Adopted melodies are the driving force behind indigobird evolution, according to new research. The strange discovery demonstrates how new species can emerge without first being separated by geographical barriers.
Like cuckoos, African indigobirds lay their eggs in the nests of other birds. Ornithologist Robert Payne of the University of Michigan, Ann Arbor, had shown that young indigobirds develop an affinity for the song of their adopted parents: Males grow up to croon melodies cribbed from their host fathers, while females listen for the same song to locate mates. The preference seems to be learned, Payne found. When he moved indigobird eggs into the nests of unfamiliar hosts, the chicks picked up those songs and parasitized the nests of those new hosts when they grew up.
Now Payne and Michael Sorenson of Boston University suggest that this habit leads to new indigobird species. They hypothesized that females' preference for males with familiar songs would keep them from interbreeding with birds singing different songs. That in turn would allow genetic differences to accumulate between groups with different song preferences and eventually lead to the creation of new species. In the 21 August issue of Nature, the pair reports genetic studies that support this view. While the genetic stock of the entire clan of indigobirds is remarkably uniform, certain gene sequences pop up more often in some species than others. "This suggests that interbreeding is quite rare," Sorenson says. The findings also suggest that new species can be spun off quickly--possibly in as little as one generation.
So why are the females so choosy? The researchers think it has to do with a quirk of finch biology. The chicks of firefinches, the indigobirds' hosts, bear a characteristic pattern of mouth spots that fades with maturity. The spots may help parent finches recognize their chicks. But indigobird chicks mimic the mouth spot pattern of their hosts. An indigobird hen may use song to find a mate with genes that will produce convincing disguises for chicks, says Payne. "She knows he grew up in the same kind of nest, so together they can probably make babies that can fit into that kind of nest."

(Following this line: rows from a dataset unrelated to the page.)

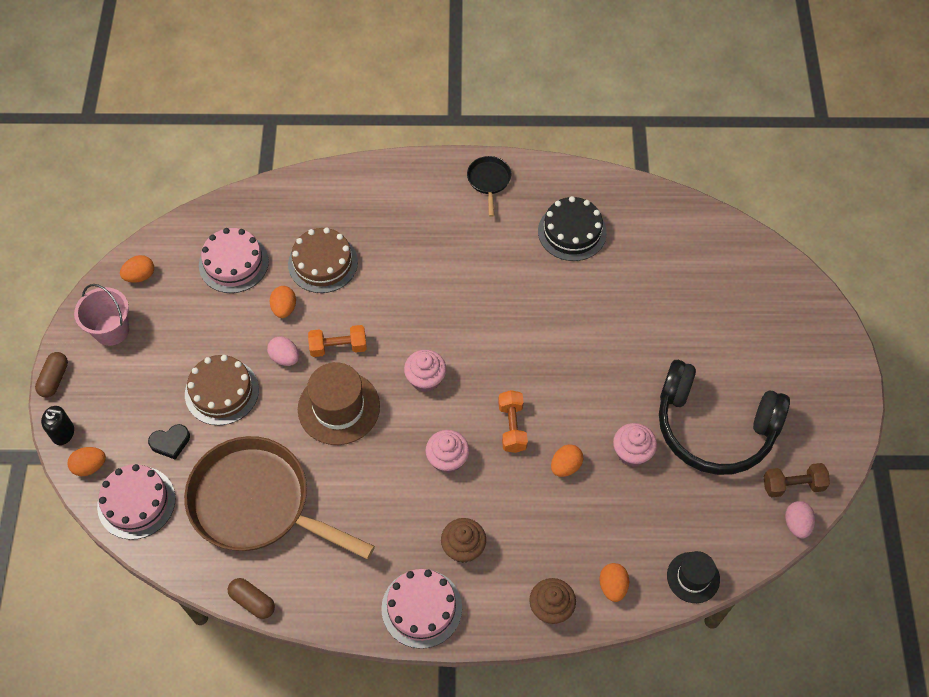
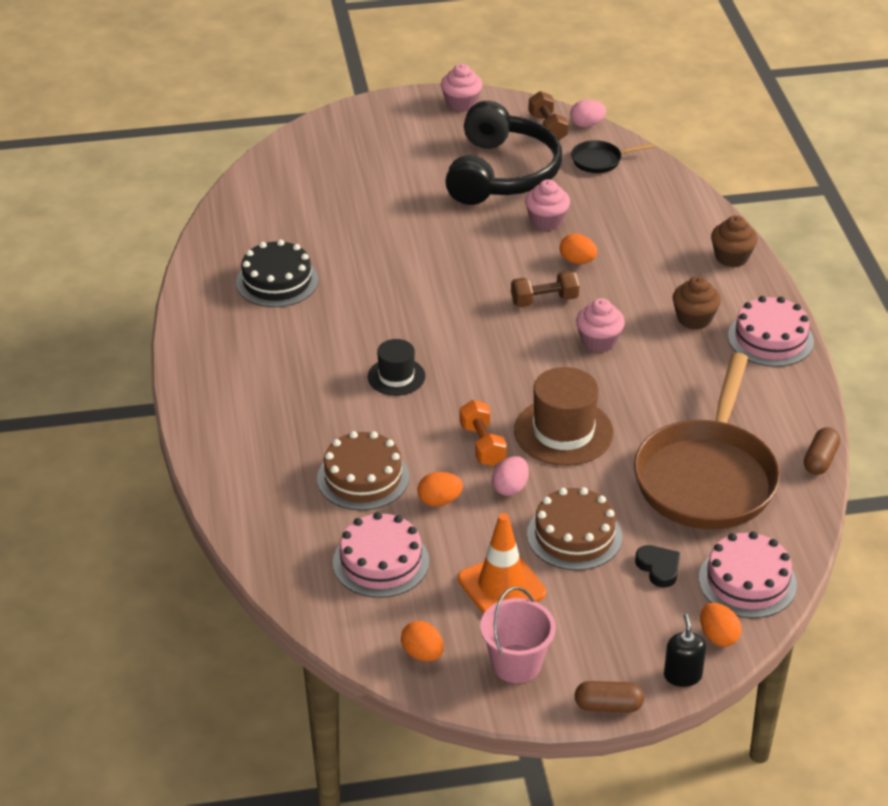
camera: 100 degrees left, 20 degrees down
(186, 334) = (501, 586): none -> orange traffic cone
(425, 379) = (504, 369): pink cupcake -> pink cupcake (461, 103)
(489, 181) = (210, 352): black pan -> black pan (599, 160)
(512, 427) = (544, 300): orange dumbbell -> brown dumbbell
(612, 586) = (693, 222): orange egg -> none
(693, 577) = (664, 178): black hat -> black hat (396, 376)

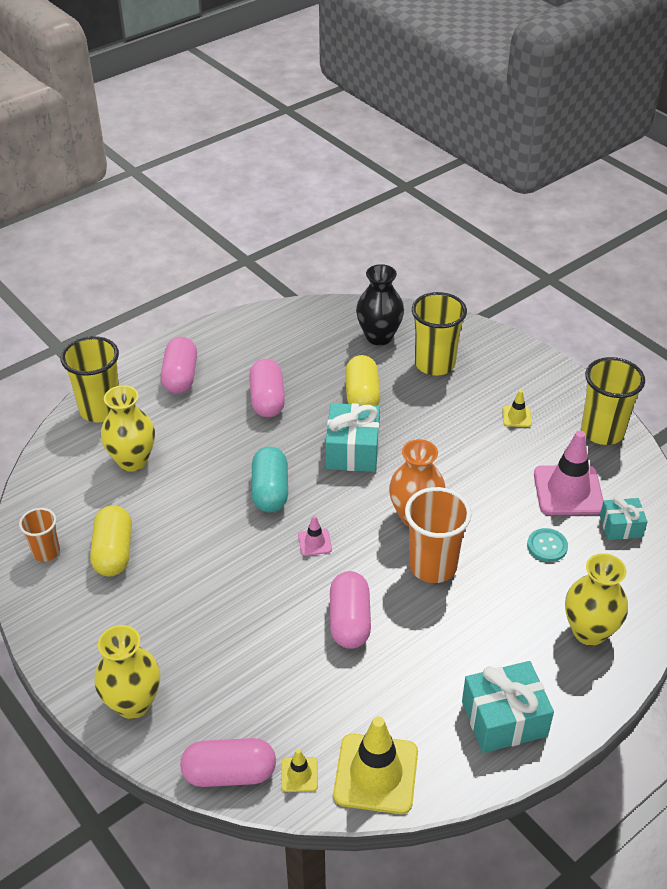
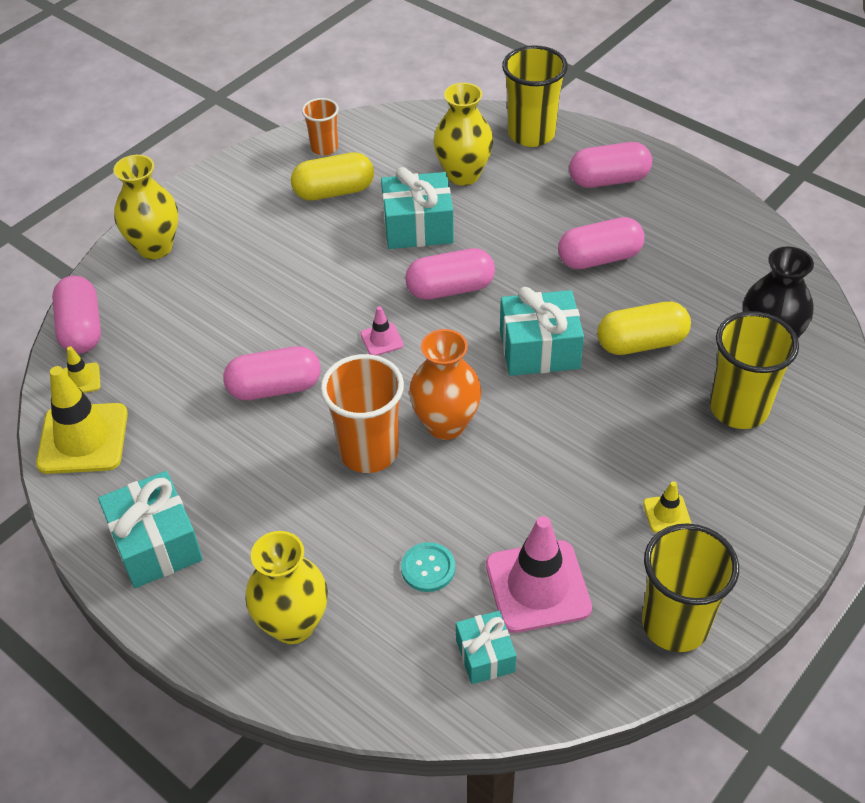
camera: 80 degrees right, 5 degrees up
(187, 500) = (418, 227): none -> turquoise gift
(270, 491) = (450, 289): turquoise capsule -> pink capsule

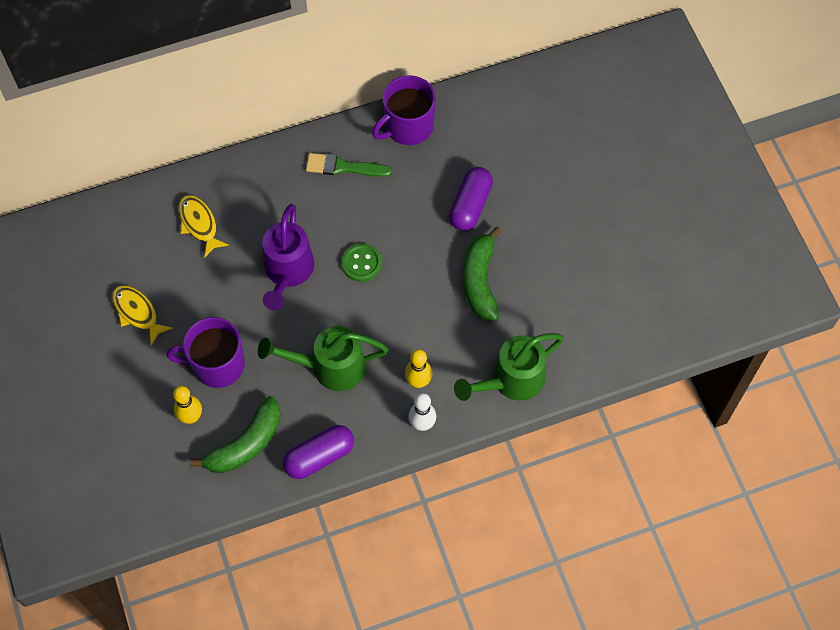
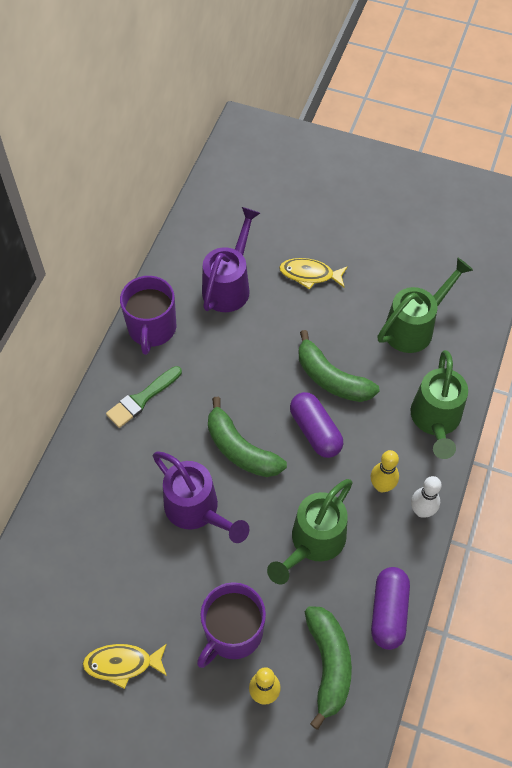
camera: 50 degrees left, 5 degrees down
(199, 224) = (86, 547): yellow fish -> yellow fish (310, 275)
(361, 263) = (240, 449): green button -> green banana
(470, 205) = (261, 338): purple capsule -> purple capsule (315, 431)
(496, 148) = (229, 286): none -> purple watering can
(585, 306) = (414, 327): none -> green watering can

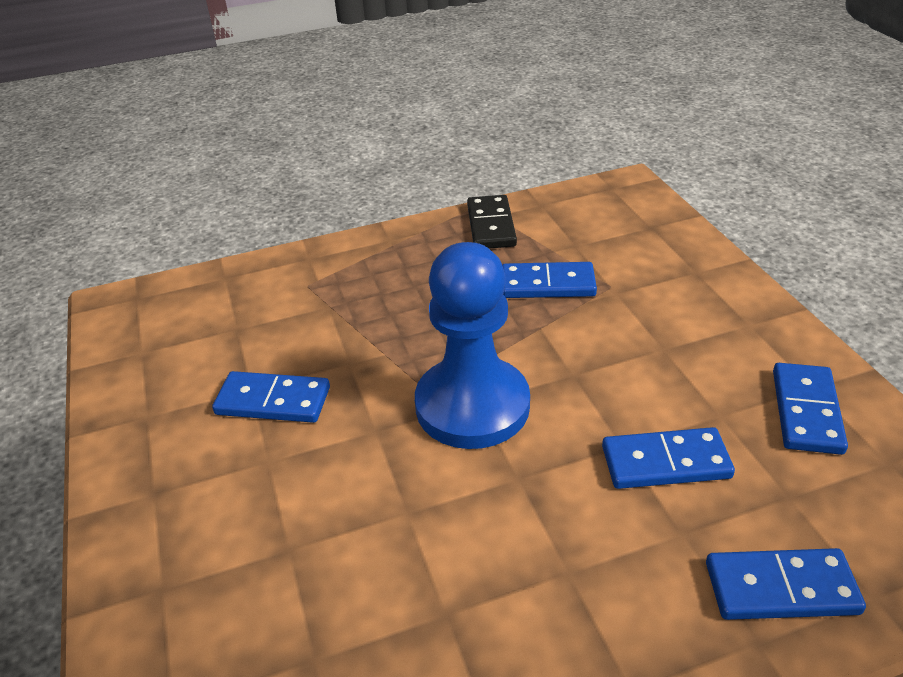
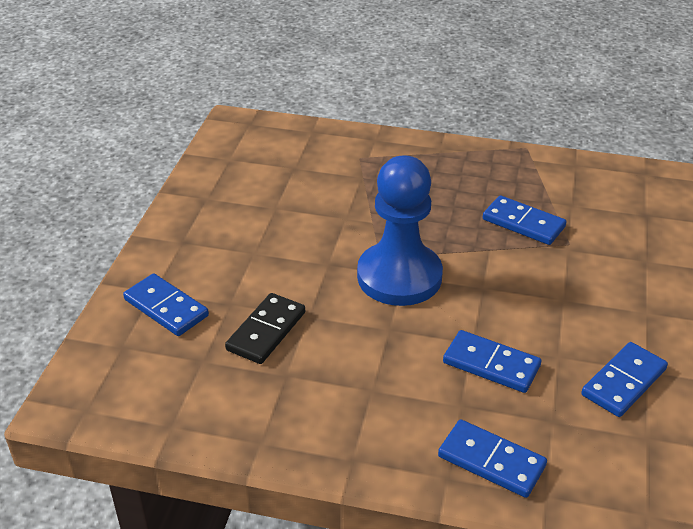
camera: 30 degrees right, 0 degrees up
(273, 401) = (283, 220): blue domino -> blue domino (166, 307)
(491, 225) = (522, 166): black domino -> black domino (266, 331)

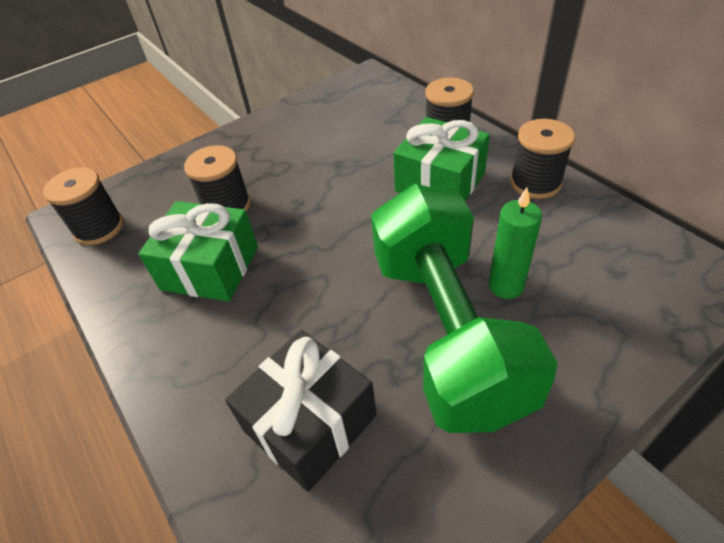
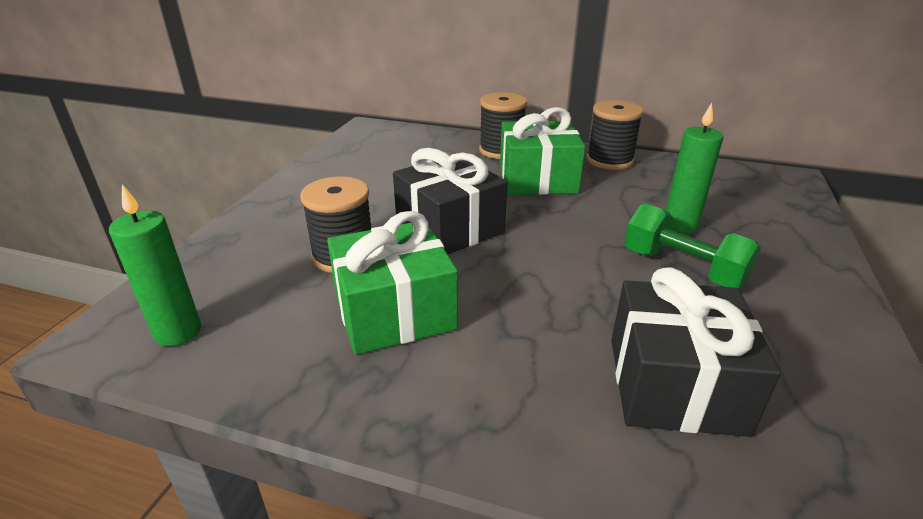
camera: 40 degrees left, 15 degrees down
(99, 228) = (178, 332): black spool -> green candle
(316, 208) = (449, 227): none -> black gift
(447, 331) = (683, 268): green dumbbell -> green dumbbell, size x0.49

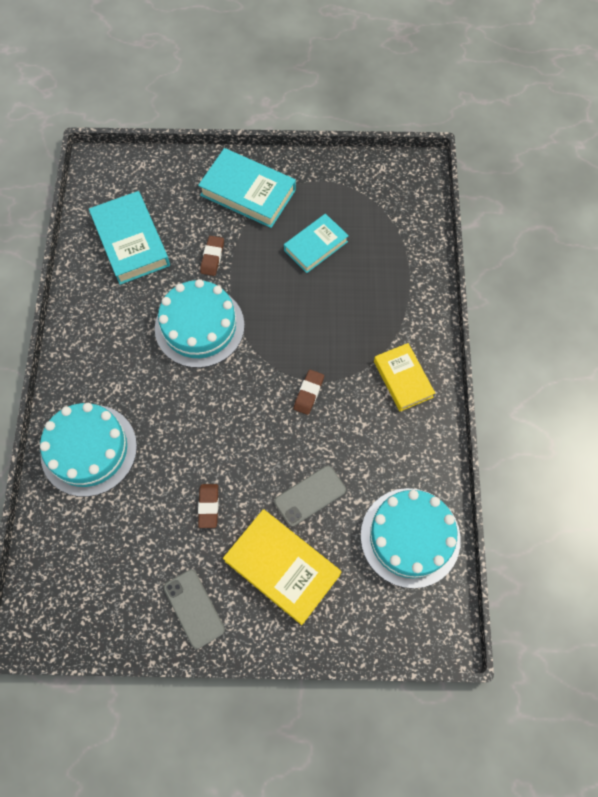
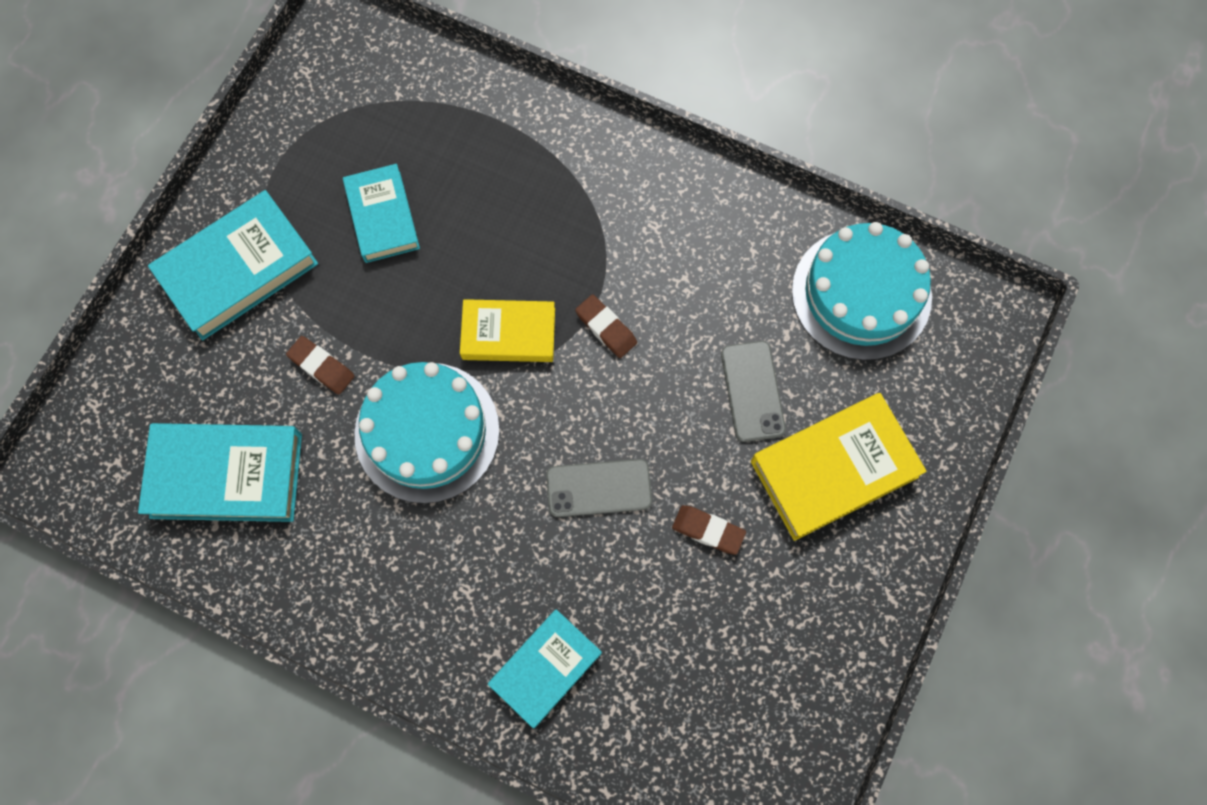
camera: 65 degrees left, 5 degrees up
(89, 450) = (545, 668): turquoise cake -> turquoise book
(194, 608) = (841, 607): grey phone -> grey phone (599, 488)
(403, 379) = (644, 200): yellow book -> yellow book (508, 334)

Scientists call the research a convincing example of how species can develop within overlapping ranges--a process known as sympatric speciation. "I think it's probably one of the best, and only, examples of sympatric speciation in birds," says Robert Zink of the University of Minnesota, Twin Cities. "It also shows how relatively complicated it is for this type of speciation to occur. No wonder this route is so rare in birds."